“All the Mountains Give” by Arash Rakhsha,
November 15 and 21, 2024
Film title: All the Mountains Give
Director: Arash Rakhsha (also cinematographer, editor, and co-producer)
Running time: 91 minutes
In Rojhelat, due to discrimination, many Kurdish people live in poverty. In one Kurdish village, a young Kurdish man, Hamid, wants to leave for Germany, where a friend has found a restaurant job for him. But Hamid must stay in the village after all, to take care of his elderly father who has dementia. Meanwhile his friend Yassir has literary aspirations: he listens to a radio station about Kurdish literature and teaches his wife Kurdish.
But both men, in order to survive, are forced to give up their dreams and join the ranks of kolbars, or those who smuggle household goods (health products, tires, mobile phones, cigarettes) across the deadly border with Iraq. At the starting point, large containers are tied to the backs of the men, who carry them for nine hours, trudging on foot over steep, rocky mountainsides even in the depths of winter. For carrying the 40-kilo loads, they earn a dollar per kilo. Sometimes they use mules. It’s dangerous work—200 kolbars die every year, shot by border guards, or slipping and plunging down a mountainside.

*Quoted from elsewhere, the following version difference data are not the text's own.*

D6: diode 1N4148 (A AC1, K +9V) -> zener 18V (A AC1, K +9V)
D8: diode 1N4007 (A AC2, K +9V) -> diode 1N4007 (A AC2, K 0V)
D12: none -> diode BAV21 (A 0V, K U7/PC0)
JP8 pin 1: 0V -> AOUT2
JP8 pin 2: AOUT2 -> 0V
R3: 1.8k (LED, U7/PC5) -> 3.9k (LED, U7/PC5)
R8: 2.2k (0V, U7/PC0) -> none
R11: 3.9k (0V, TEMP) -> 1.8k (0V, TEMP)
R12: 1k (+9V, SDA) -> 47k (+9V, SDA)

For Hamid and Yassir, small comforts that provide respite from this onerous work: tea and a warm fire, a gleefully trotting yellow dog, a niece’s joyous birthday party, games of backgammon and dominoes, smoking shisha. Even bathing comes as a relief.
The cinematography is lush, reflecting Rakhsha’s expertise in photography. We are shown expanses of mountains, jutting peaks frosted with snow, intimidating rockfaces, snow-bound paths, stepped houses soaring high—all breathtaking. As a contrast with these images of the unforgiving terrain, the director has chosen to use deep darkness for most of the interiors. The domestic action plays out in chiaroscuro, the occasional window admitting a bit of light but also framing the terrain that rule their lives, highlighting its defining force. Through these contrasts, Rakhsha captures the terrible poetry of these bitterly arduous lives
Alert to sensitive viewers: the film includes several scenes from a slaughterhouse.

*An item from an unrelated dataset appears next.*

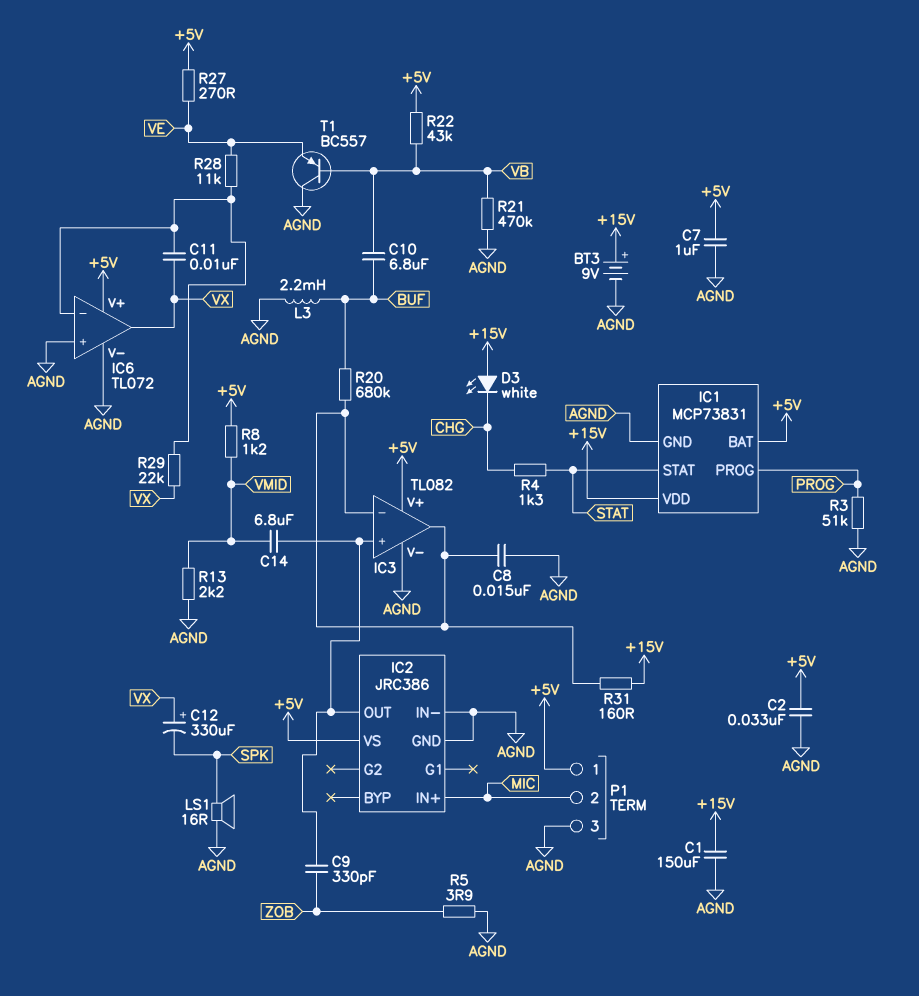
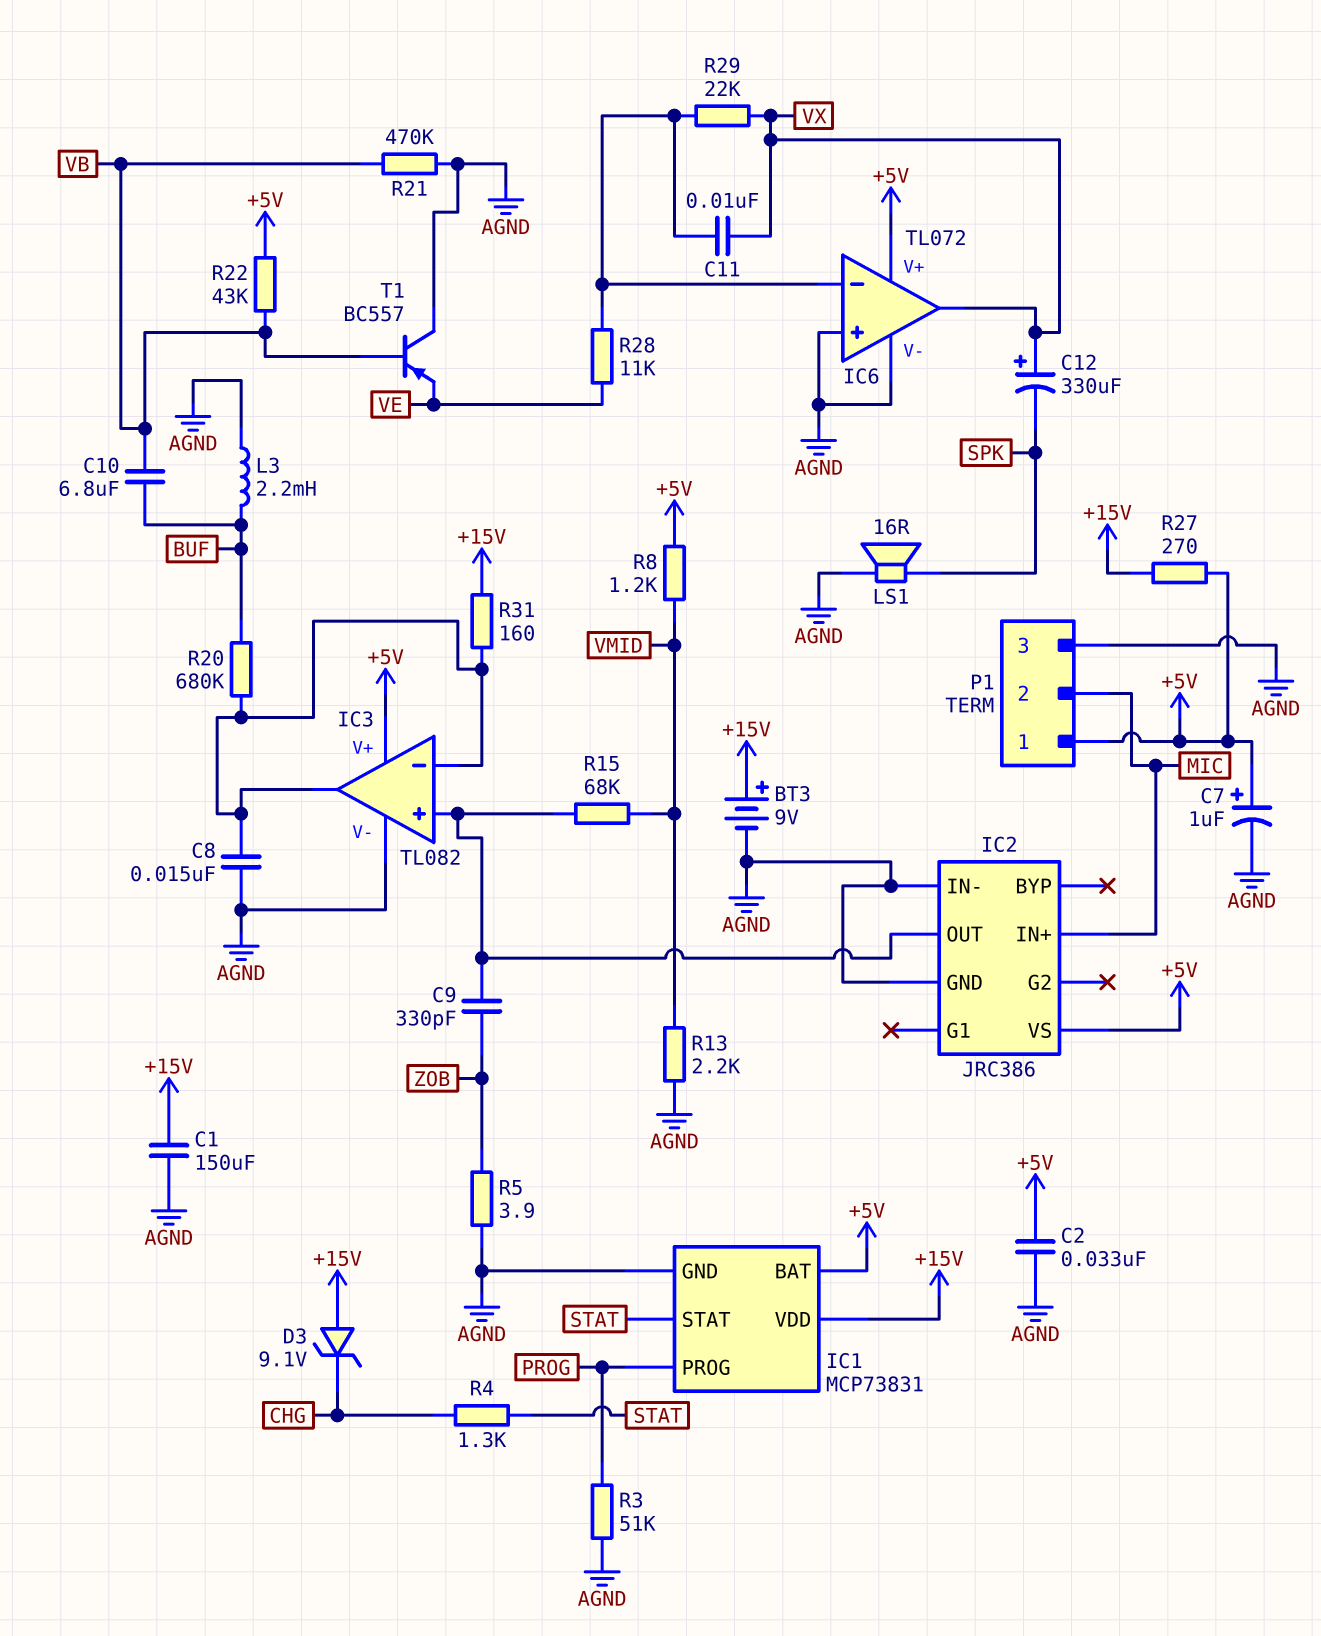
C7: 1uF (+5V, AGND) -> 1uF (plus +5V, minus AGND)
C14: 6.8uF (IC2/OUT, VMID) -> none
D3: LED white (A +15V, K CHG) -> zener 9.1V (A +15V, K CHG)
R15: none -> 68k (IC2/OUT, VMID)
R27: 270 (+5V, VE) -> 270 (+5V, +15V)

Arash Rakhsha, born in 1985, Kermanshah, Rojhelat, grew up in a poor family but was encouraged by his father to read great world literature: Dostoevsky, Chekhov, Salinger, and Faulkner. Realizing that storytelling could be a powerful tool that teaches kindness, empathy, and tolerance, he studied dramatic literature at the University of Tehran. While working in a photo agency, he developed a passion for photography. A trusted professor urged him to pursue a degree in cinematography, and he has dedicated himself to the craft ever since. All the Mountains Give is his directorial debut.
All the Mountains Give will be screened twice in New York in November 2024, brought to you by DOCNYC:
Screening 1:
Friday, November 15, 2024, @6:15pm
Location: Village East by Angelika, 181-189 2nd Avenue
A Q&A with the filmmaker and producers will follow the screening
Screening 2:
Thursday, November 21, 2024, @ 9pm
Location: Village East by Angelika, 181-189 2nd Avenue
Virtual Screenings: November 16 to December 1. Watch online from anywhere in the United States.

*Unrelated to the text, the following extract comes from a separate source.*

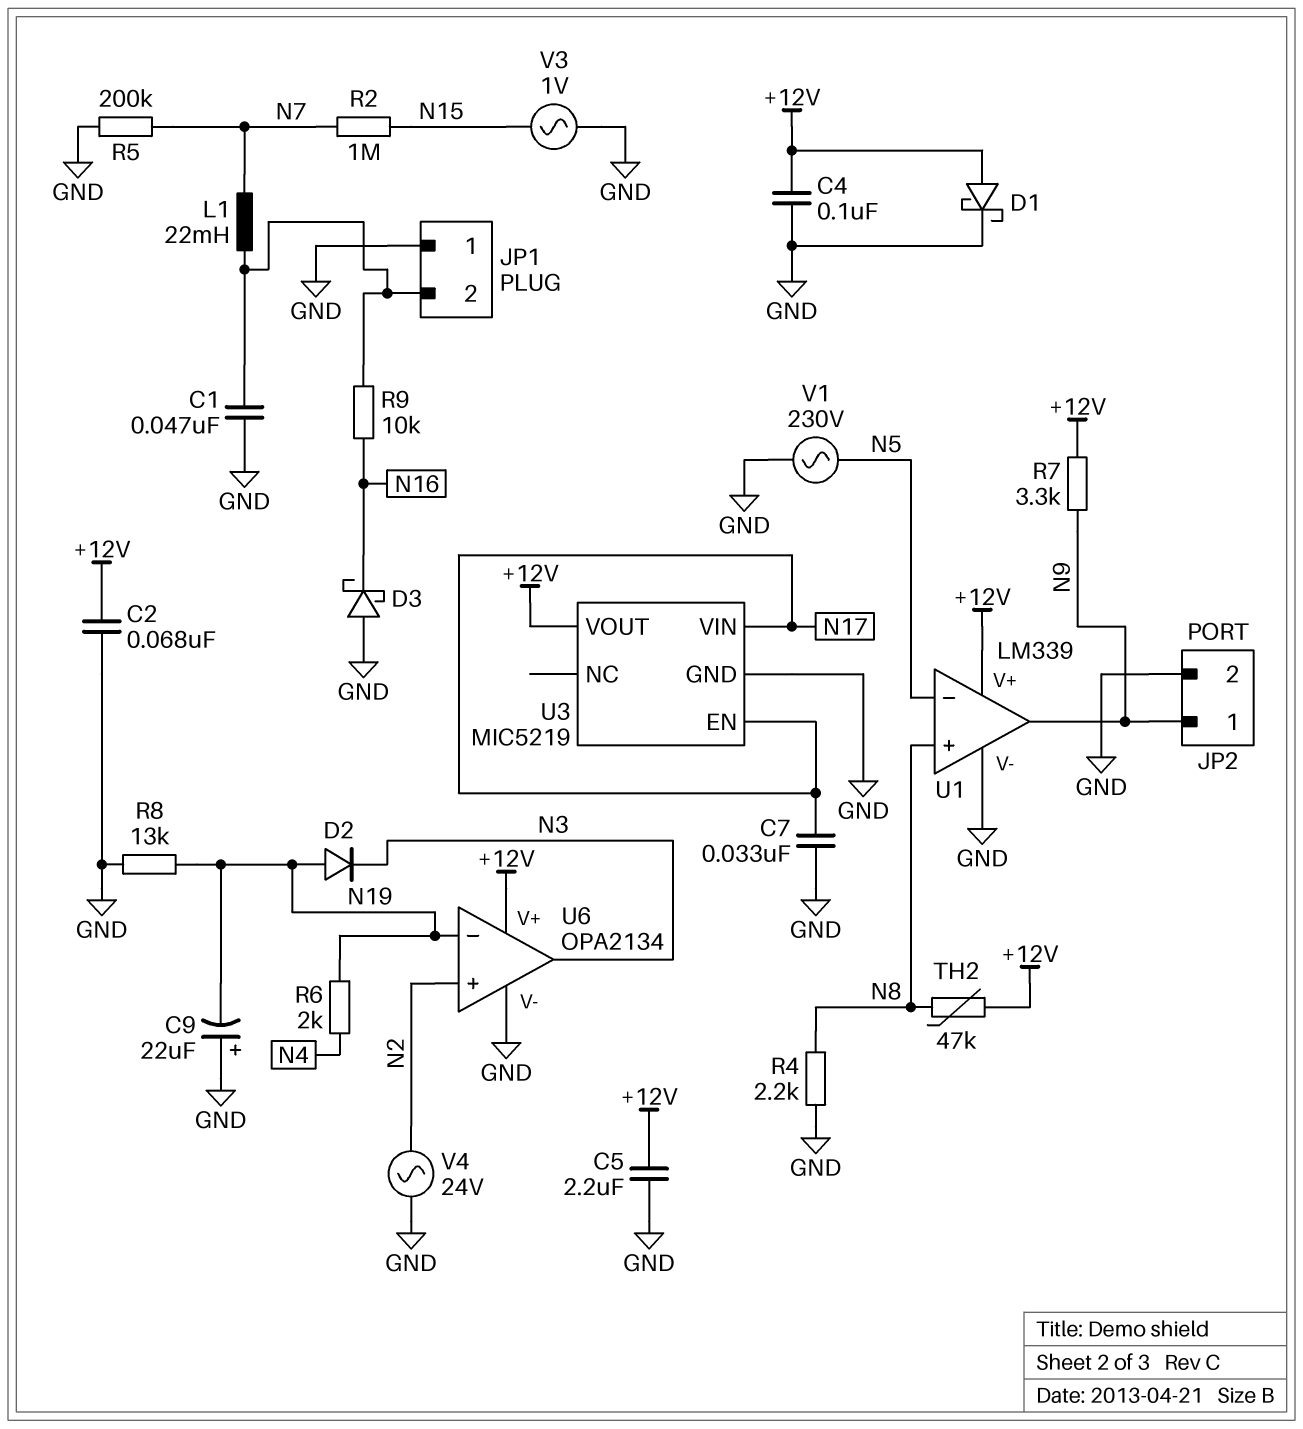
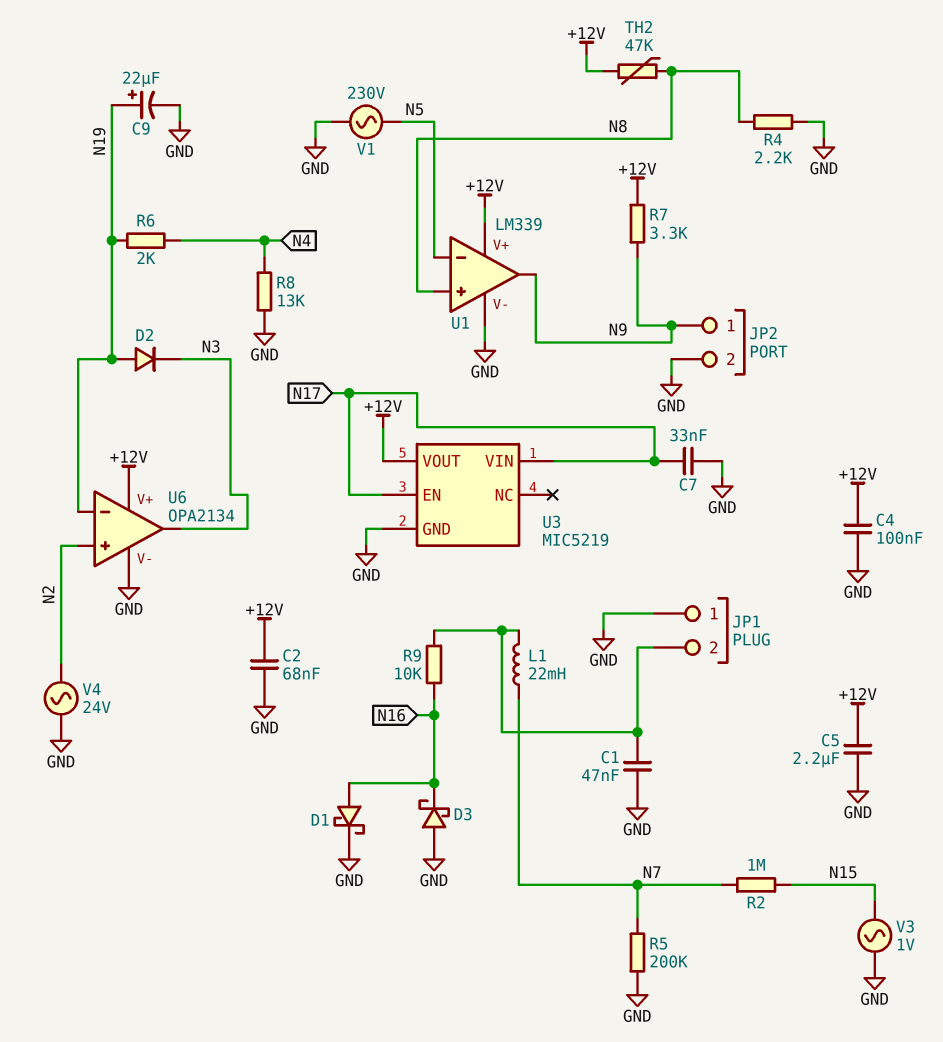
C9: 22uF (plus GND, minus N19) -> 22uF (plus N19, minus GND)
D1: schottky (A +12V, K GND) -> schottky (A N16, K GND)
R8: 13k (GND, N19) -> 13k (GND, N4)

For tickets, please visit the DOCNYC website.
Praise for the film:
“An atmospheric, eye-opening work matches moments of thriller-like intensity with a warm human touch.”
—Allan Hunter, Screen Daily
“The dirt tracks and rural mountain setting bring to mind Abbas Kiarostami’s The Wind Will Carry Us, while scenes of the kolbars navigating the mountains with their cargo recall Werner Herzog’s Aguirre, the Wrath of God.”